Spectral shaping is handled in a unique fashion in Envolution. Again separate controls and GUI windows for Transient and Sustain processing sections allow for applying a tilt equalizer with a smooth, 6dB or 12dB/Oct to work as a low-pass or high-pass filter to exclude low or high frequencies from the processing. There is also the Focus mode for applying either a band-pass or a band-reject (notch filter) to either boost desired or reduce undesired frequencies from processing.
The manual points out that this feature could be thought as a frequency dependent Wet/Dry mixer for Envolution's effect.
I found the Focus mode a great way to build up the low frequencies of a kick drum track when adding sustain to it. Much different than using an EQ or a compressor, sustain is only added to a selected band of frequencies and not to the surrounding ambience or beater attacks. The Q of the Focus filter is fully adjustable up to very sharp and near resonance. Kick and snare drum sounds (especially isolated samples) can be completely reshaped into totally new and extreme sounds. Sound designers and re-mixers take note!
Besides the Envelope scope with its Frequency windows, Envolution has the DIFF Listen mode button. I recognize this feature from the Sonnox Fraunhofer Pro-Codec Version 3 encoder/decoder plug-in. DIFF lets you hear exactly the difference from original input signal and the transient/sustain processing signal only. Not a bypass button (although there is a master bypass button) besides optimizing your settings easily, DIFF allows for extracting only transient signals for triggering other sounds or pulling out non-transient sustaining signals. Using and listening in DIFF, you can produce extreme negative-ratio compression trickery. This is a yet to be explored region of sound design for me--for now anyway.
By being able to exactly dial up/down the "front" or attack portion as well as sustain of an instrument, vocal or entire finished mix, Envolution is capable of easily exceeding the DAW's available headroom--especially when increasing peak levels and "punch" on percussive tracks and mixes. Increasing sustain levels can also increase peak levels as well so it becomes important to set appropriate output level using the plug-in's Output fader and onboard metering.
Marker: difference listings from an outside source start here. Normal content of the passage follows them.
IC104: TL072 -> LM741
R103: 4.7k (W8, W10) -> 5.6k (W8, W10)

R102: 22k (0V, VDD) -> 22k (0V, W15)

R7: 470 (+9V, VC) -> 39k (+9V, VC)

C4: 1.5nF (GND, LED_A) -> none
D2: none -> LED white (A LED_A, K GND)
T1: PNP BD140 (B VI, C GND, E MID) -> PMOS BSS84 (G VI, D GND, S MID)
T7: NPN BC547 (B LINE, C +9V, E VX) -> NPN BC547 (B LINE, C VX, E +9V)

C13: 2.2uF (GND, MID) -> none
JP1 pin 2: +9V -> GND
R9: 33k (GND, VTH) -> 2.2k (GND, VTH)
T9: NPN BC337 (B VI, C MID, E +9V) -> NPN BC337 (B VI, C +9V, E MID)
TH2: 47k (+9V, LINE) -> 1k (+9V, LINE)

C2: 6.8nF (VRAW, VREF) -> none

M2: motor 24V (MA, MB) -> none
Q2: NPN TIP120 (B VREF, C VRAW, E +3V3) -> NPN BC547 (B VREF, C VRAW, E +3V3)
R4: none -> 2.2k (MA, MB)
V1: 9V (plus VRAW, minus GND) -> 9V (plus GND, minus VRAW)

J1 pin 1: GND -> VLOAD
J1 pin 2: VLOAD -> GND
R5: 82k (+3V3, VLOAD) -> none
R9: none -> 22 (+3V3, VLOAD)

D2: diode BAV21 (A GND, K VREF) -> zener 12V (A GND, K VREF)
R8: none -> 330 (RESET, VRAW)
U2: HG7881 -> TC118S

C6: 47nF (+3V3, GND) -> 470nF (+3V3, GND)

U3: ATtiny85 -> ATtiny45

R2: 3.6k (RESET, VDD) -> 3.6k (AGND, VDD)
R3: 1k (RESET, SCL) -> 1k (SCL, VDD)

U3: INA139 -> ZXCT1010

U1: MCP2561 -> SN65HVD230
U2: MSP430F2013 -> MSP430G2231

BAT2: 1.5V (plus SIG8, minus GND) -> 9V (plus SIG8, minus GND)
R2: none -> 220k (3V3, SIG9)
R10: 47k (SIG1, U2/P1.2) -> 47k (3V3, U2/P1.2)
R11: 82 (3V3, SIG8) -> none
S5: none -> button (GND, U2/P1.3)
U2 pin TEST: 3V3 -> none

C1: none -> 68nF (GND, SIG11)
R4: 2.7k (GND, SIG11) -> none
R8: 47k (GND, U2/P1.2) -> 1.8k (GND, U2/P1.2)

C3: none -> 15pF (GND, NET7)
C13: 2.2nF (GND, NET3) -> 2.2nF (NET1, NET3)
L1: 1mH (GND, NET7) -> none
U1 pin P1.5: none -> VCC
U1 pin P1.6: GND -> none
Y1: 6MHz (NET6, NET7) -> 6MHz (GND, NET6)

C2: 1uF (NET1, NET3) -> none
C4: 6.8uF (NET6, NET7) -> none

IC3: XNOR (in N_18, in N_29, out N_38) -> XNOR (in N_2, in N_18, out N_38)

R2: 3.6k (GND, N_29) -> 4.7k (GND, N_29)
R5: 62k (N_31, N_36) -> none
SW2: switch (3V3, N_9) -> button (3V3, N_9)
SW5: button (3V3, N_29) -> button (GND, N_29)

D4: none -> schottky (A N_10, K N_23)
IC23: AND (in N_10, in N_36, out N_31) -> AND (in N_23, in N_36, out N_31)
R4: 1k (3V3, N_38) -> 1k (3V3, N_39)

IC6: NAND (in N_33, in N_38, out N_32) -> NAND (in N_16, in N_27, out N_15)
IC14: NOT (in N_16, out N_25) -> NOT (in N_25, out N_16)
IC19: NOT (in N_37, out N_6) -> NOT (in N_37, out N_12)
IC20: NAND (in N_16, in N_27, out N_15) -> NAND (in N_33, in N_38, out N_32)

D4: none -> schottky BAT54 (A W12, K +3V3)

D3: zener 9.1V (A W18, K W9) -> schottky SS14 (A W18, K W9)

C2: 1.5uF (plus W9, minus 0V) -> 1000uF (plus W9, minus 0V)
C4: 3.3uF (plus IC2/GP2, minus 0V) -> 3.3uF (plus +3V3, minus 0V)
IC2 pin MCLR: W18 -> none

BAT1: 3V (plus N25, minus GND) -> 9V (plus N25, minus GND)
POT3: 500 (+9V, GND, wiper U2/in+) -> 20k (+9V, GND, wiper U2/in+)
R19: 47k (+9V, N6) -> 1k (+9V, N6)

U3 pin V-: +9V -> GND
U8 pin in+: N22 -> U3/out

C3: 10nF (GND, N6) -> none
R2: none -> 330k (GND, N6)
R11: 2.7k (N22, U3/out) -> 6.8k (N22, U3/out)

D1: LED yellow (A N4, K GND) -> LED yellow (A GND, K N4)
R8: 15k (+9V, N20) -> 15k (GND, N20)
Using this plug-in is addictive!
Envolution has a Warmth control that, when set to 100%, will allow peak input signals up to +6dBFS without the sound of hard clipping and prevents output levels of no more than 0dBFS. I used Warmth processing on a "spiked up" funky rhythm guitar track and could easily dial in just the right amount of attack versus tone once placed within the mix. This is an awesome feature for this! It easy to get bright guitar sounds but it's hard to keep their timbre heard when the guitar is placed back in the mix.
Much like the ADSR section of an analog synthesizer, Sonnox Envolution is a brand new way to process audio. It's not an EQ, not a compressor or multi-band processor, yet it offers brand new ways to alter the sound of individual tracks, buses and master outputs in wild and wonderful ways! What fun it is too!
Sonnox's Envolution comes either in AAX, AU and VST Native at $270 or AAX DSP format at $435 MSRP. For much more, check: www.sonnox.com/envolution.